In discussing Palmer's results, Memorial Sloan Kettering Cancer Center oncologist Mark Robson said the study has implications for how individuals are referred to counseling and testing for breast cancer based on self-identified race or ethnicity (SIRE) and for the possible design of differential treatment frameworks based on SIRE.
First, he said, it doesn't appear that there's a dramatic difference in mutation prevalence between SIRE groups. And although Palmer's data suggested that there was an increased prevalence of BRCA1 in self-reported African-American women, that was insufficient to explain the elevated risk for triple-negative breast cancer (TNBC) in those women.
Robson identified several ways a pathogenic variant could become enriched in a SIRE group. First is the founder effect — the loss of genetic variation that occurs when a new population is established by a very small number of individuals from a larger population. If a mutation arises in such a population, and if the population were to then go through a bottleneck event that doesn't affect reproductive fitness, that mutation might become enriched.
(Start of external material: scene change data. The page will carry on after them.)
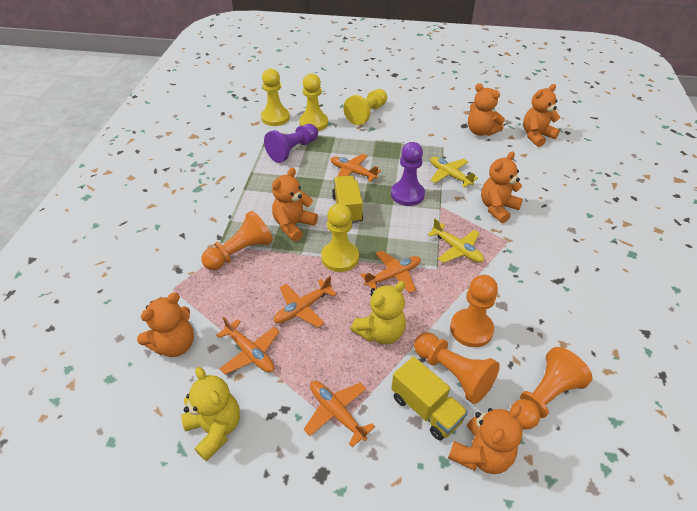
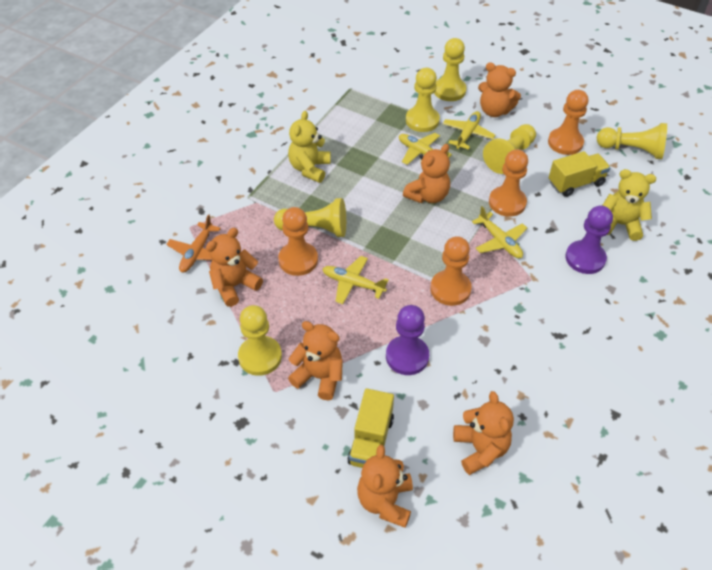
orange plane: 5 -> 1
yellow pawn: 4 -> 6
yellow plane: 2 -> 4

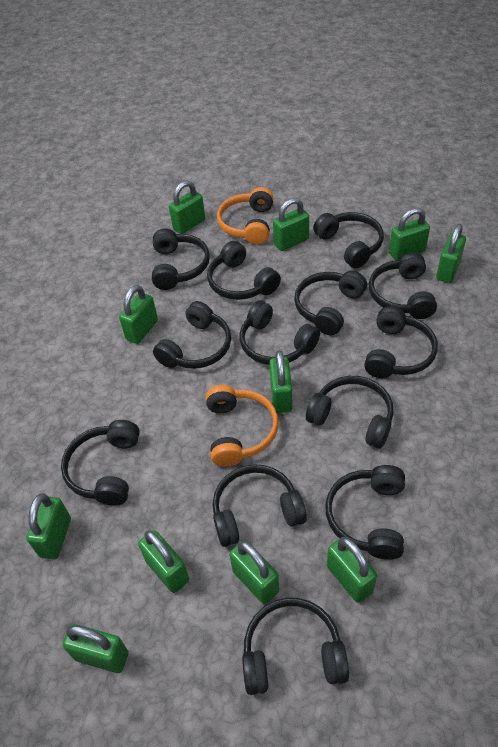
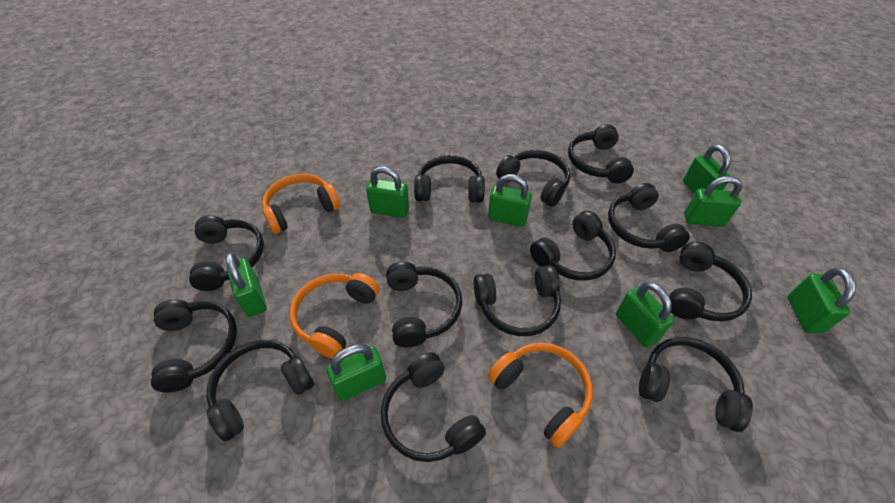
green padlock: 11 -> 8
orange headphones: 2 -> 3

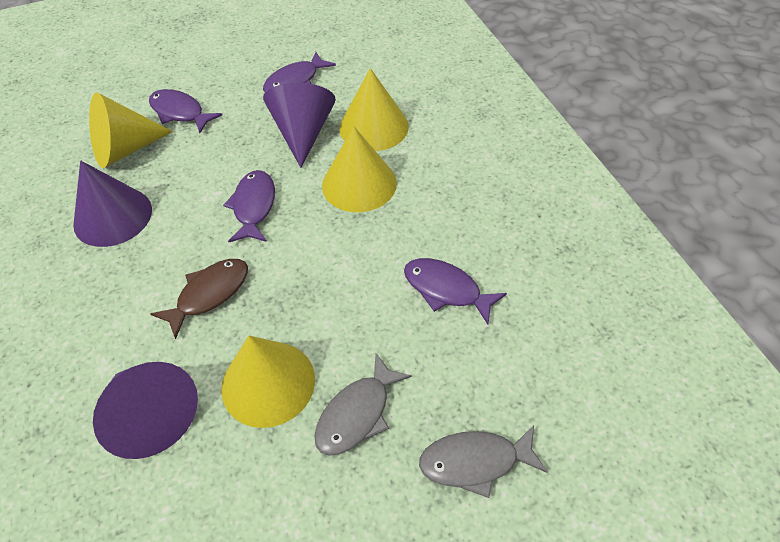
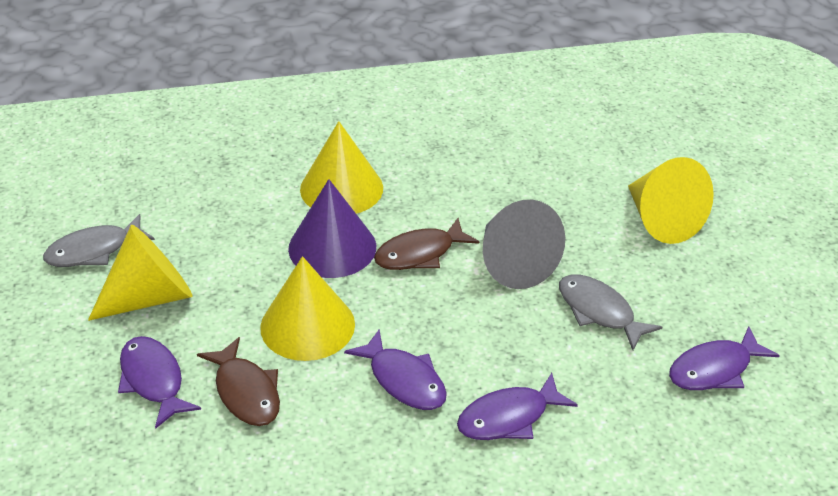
brown fish: 1 -> 2
grey cone: 0 -> 1
purple cone: 3 -> 1

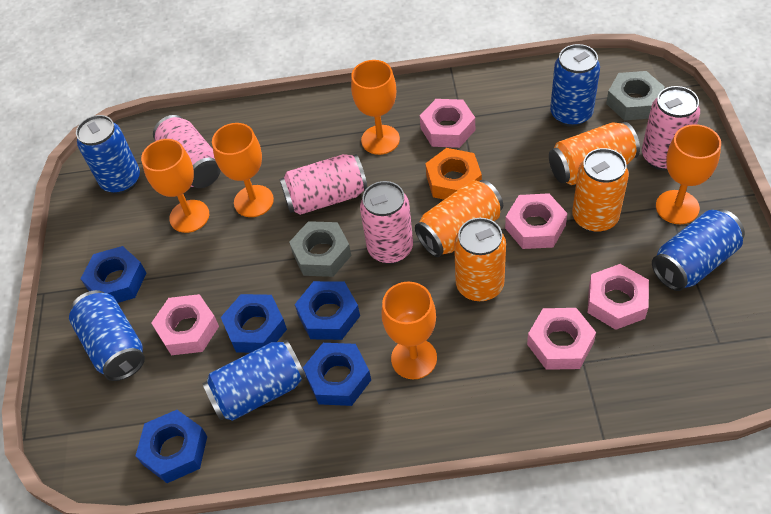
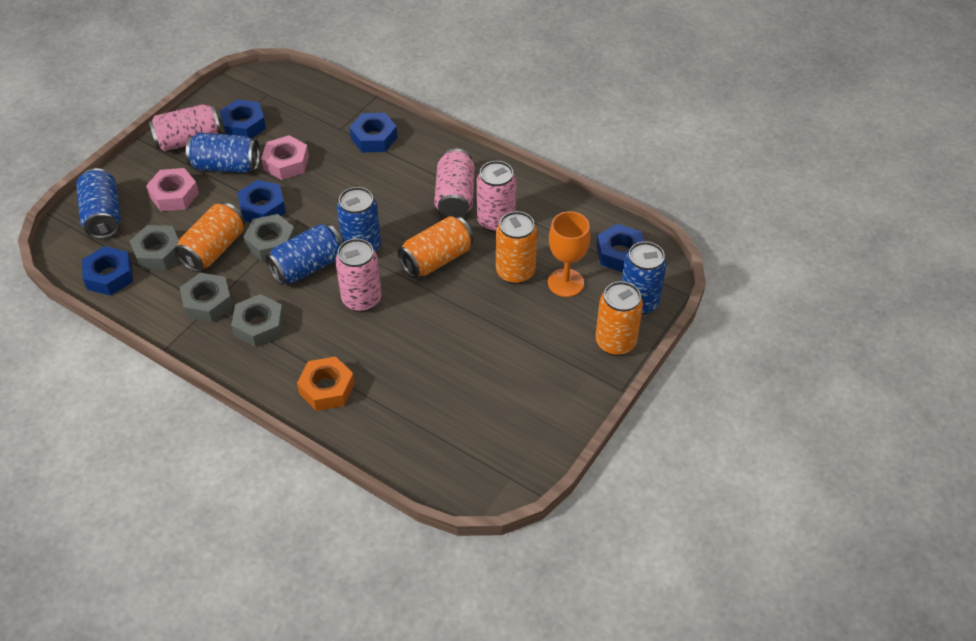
grey nut: 2 -> 4
orange goblet: 5 -> 1
pink nut: 5 -> 2

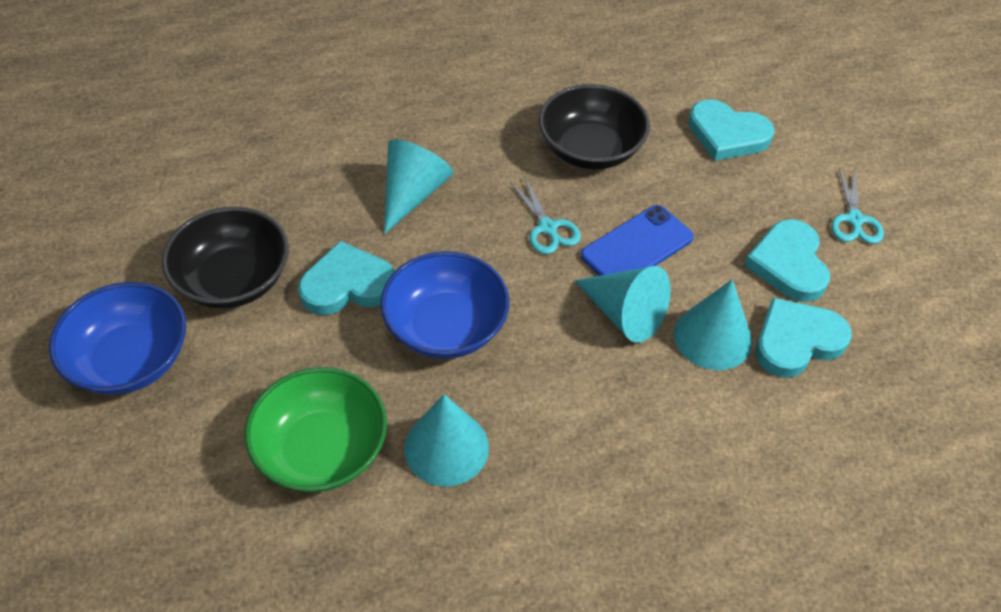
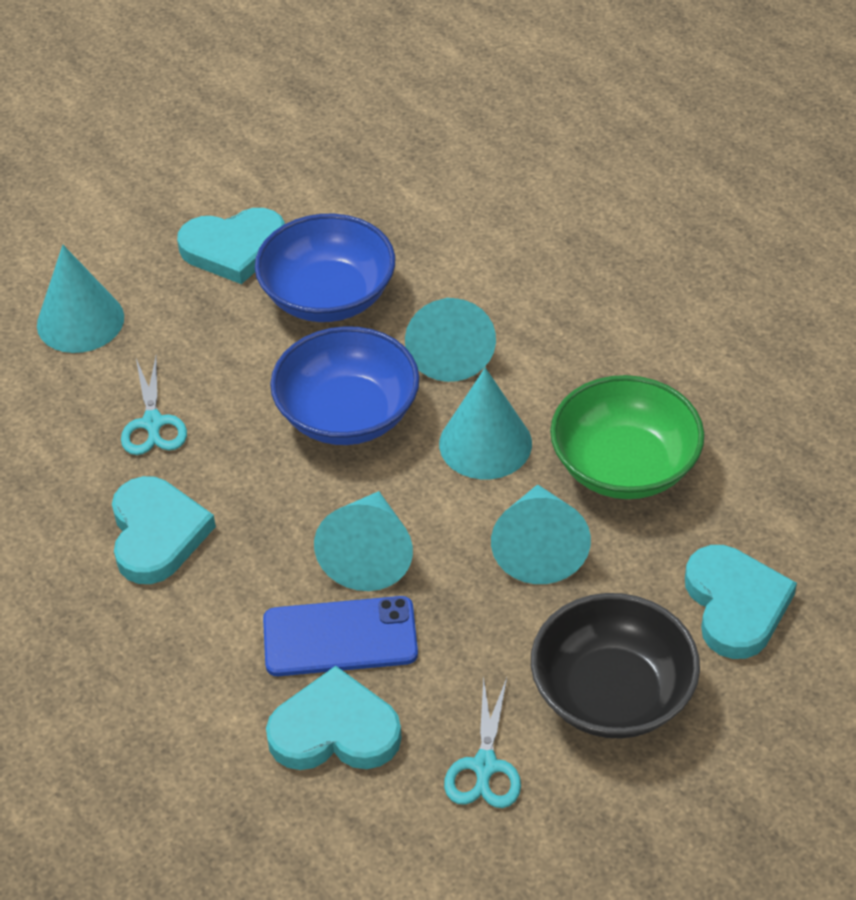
black bowl: 2 -> 1
turquoise cone: 4 -> 5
However, Robson said, SIRE populations, especially in the US, are genomically diverse. The transatlantic slave trade brought people from many different African populations to the Americas where they eventually mixed with each other, and with Native American, Hispanic, and Caucasian populations. Even within self-identified ethnicity groups, he added, there is a wide range of genomic variation that correlates with geographical and admixture variation.
However, Robson noted, pathogenic variants can also become enriched because of improved population fitness and an increased de novo mutation rate. He added that ascertainment bias — which is the apparent increase of pathogenic variants in a given population due to differential referral or acceptance of testing — can skew pathogenicity results in studies even though the real picture may be somewhat different. In the case of TNBC, for example, younger women with the disease are more likely to get referred for testing and to accept it than older women, which could bias any subsequent study results about pathogenicity, Robson said.
Palmer later clarified there was no ascertainment bias in her study because it included data from 10 different population studies, which included samples from women of all ages, but she did acknowledge Robson's point that lack of diversity — even age-based diversity — in databases remains a huge problem.
Robson concluded that there could be as-yet unobserved biological differences between African-American and Caucasian populations that could explain the difference in rates of TNBC between these populations while also explaining the similar penetrance of pathogenic variants. The observed increase of TNBC in African Americans is likely to be polygenic, he said. The penetrance of BRCA1 and BRCA2 is known to be modified by SNPs that influence risk in the general population, but there's enormous genomic diversity in African populations that has yet to be explored, and therefore there are risk modifiers that have yet to be found.
Robson also noted that variants of unknown significance are more common in populations other than Caucasians. African populations are generally much older than European populations in terms of population genetics, he added, and therefore they've had more time to accumulate mutations and gene modifiers. If there were better population studies done on these groups, there could be potential to gather data to build polygenic risk scores for TNBC in African American women, he said.
Importantly, however, Robson concluded that we don't yet know enough about the prevalence of breast cancer risk genes in each SIRE to recommend individualized testing and treatment regimens based on those group identifiers. Individuals should generally be referred for testing and counseling without regard to SIRE, he said. And geographic origin should only influence the threshold for mutation testing if the individual in question is from a region where founder mutations are known to be a factor for a given disease.
He also concluded that at the present time, there is insufficient evidence to recommend the differential treatment of women with pathogenic variants based solely on SIRE.